My original question was “how do I do X?“, which tacitly presupposes that it is reasonable for me to want to do X, so a response that “X is incorrect and you shouldn’t want to do it” is constructive and helpful. It is for that reason that I am now trying to unpack my original question (and its underlying, tacit assumptions) into its constituent pieces, so that if I’ve misunderstood either what I should want to do or how to do it, we’ll be able to identify in a more granular where I’ve gone astray:

  1. Am I doing something incorrect in wanting the doctype declaration, specified mime type, namespace, and XML declaration? You seem to write that I am, while, as I read the spec, I am not, but I have less experience with reading specs than you do, so if I’ve misunderstood, I’d be grateful for correction about the part of the spec that I’ve misunderstood. I’ve tried to help with this part of the conversation by citing the spec where I can, so that we don’t wind up disagreeing about whether something is conformant without providing documentation to support our understanding, whatever that may be.
  2. If I am not incorrect in wanting those features, my next question is whether eXist-db can support that serialization without my specifying a method serialization value of xhtml5. I did not mean to suggest that xhtml5 is a valid value for the serialization method ; I found it mentioned in the correspondence (now several years old) between Martin and Wolfgang that I cite above, which is why I thought it would work (and it does), but one point of my question was whether there was an alternative way to get the serialization I think I want, an alternative that does not use an apparently non-standard method value.
  3. The third part of my question involved the legacy vs newer syntax for serialization declarations. I shared an example of something that works, and that I thought Wolfgang was recommending in his correspondence with Martin, that uses the legacy syntax. Since the method value does not appear to be conformant, I would not expect it to work with the newer serialization syntax. But if I am correct in thinking that the serialization that I want is legitimate, I would expect it to be supported with a valid method value using the newer serialization syntax, and not just the legacy syntax.
  4. Finally, if the serialization that I think I want is legitimate, I would expect the eXist-db documentation to document it—ideally how to do it with the newer serialization declaration syntax.

David 5 hours ago

One more reference: the only method values listed in https://www.w3.org/TR/xslt-xquery-serialization-31/#xml-output seem to be xml, xhtml, html, text, json, and adaptive. That matches the methods supported by <xsl:output> in Saxon (https://www.saxonica.com/documentation11/index.html#!xsl-elements/output).

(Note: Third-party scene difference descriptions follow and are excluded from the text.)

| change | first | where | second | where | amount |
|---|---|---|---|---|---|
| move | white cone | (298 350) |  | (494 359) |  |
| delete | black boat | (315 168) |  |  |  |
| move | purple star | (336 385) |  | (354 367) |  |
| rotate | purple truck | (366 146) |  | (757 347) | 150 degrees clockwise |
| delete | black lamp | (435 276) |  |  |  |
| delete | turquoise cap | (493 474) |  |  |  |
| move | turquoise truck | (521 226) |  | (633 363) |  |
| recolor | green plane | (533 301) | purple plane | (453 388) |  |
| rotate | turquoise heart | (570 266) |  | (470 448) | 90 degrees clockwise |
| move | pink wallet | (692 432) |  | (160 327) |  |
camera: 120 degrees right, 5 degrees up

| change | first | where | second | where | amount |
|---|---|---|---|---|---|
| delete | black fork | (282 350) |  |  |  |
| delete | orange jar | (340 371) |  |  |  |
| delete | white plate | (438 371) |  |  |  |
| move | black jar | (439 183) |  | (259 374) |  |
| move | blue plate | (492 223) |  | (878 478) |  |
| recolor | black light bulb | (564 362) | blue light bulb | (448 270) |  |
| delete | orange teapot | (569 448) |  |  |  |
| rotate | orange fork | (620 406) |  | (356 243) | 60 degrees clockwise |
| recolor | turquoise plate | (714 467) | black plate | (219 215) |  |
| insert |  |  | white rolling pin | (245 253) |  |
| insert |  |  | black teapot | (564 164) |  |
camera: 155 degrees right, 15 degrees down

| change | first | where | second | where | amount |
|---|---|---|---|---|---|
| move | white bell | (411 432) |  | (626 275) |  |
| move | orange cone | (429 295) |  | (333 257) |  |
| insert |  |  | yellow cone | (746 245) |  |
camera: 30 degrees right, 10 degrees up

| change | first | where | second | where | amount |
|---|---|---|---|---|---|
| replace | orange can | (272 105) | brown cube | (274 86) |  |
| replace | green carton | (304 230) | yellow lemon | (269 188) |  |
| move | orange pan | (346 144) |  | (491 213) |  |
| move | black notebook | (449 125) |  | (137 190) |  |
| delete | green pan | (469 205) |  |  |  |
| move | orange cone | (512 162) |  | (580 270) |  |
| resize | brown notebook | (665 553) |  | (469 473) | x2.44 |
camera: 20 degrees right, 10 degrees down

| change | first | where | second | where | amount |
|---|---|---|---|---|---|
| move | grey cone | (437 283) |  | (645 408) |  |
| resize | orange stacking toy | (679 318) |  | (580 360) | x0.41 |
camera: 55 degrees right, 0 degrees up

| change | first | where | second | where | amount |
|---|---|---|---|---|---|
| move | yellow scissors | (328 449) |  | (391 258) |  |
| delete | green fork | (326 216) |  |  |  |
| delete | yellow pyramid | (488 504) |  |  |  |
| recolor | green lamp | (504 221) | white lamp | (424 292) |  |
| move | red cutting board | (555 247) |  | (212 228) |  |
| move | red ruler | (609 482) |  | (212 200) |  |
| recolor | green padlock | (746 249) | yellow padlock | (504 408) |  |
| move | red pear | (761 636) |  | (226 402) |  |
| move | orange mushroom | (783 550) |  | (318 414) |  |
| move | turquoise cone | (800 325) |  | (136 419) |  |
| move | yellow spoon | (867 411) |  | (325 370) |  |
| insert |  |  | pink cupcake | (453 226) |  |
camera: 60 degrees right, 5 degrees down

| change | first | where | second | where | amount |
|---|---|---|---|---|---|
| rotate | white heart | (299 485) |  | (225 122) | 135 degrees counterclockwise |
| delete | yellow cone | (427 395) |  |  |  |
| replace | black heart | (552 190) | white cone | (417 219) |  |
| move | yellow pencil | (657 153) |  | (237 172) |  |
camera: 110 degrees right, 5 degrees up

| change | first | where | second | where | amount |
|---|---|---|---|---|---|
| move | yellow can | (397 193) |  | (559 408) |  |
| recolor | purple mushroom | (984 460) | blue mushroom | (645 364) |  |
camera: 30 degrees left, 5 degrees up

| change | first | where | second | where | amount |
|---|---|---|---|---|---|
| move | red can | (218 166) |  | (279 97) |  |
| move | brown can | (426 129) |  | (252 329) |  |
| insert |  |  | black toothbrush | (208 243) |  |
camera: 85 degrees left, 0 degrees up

djbpitt commented 3 years ago

The following serialization strategy, combined with declaring the HTML namespace on the root <html> element, meets all of our requirements:

declare namespace output = "http://www.w3.org/2010/xslt-xquery-serialization";
declare option output:method "xhtml";
declare option output:media-type "application/xhtml+xml";
declare option output:omit-xml-declaration "no";
declare option output:html-version "5.0";

Note that the method must be xhtml, and not html. With html empty elements are created as unmatched start-tags (e.g., <br>), instead of self-closing empty tags (e.g., <br />). Specifying a method of xhtml ensures XML-compliant representation of empty elements.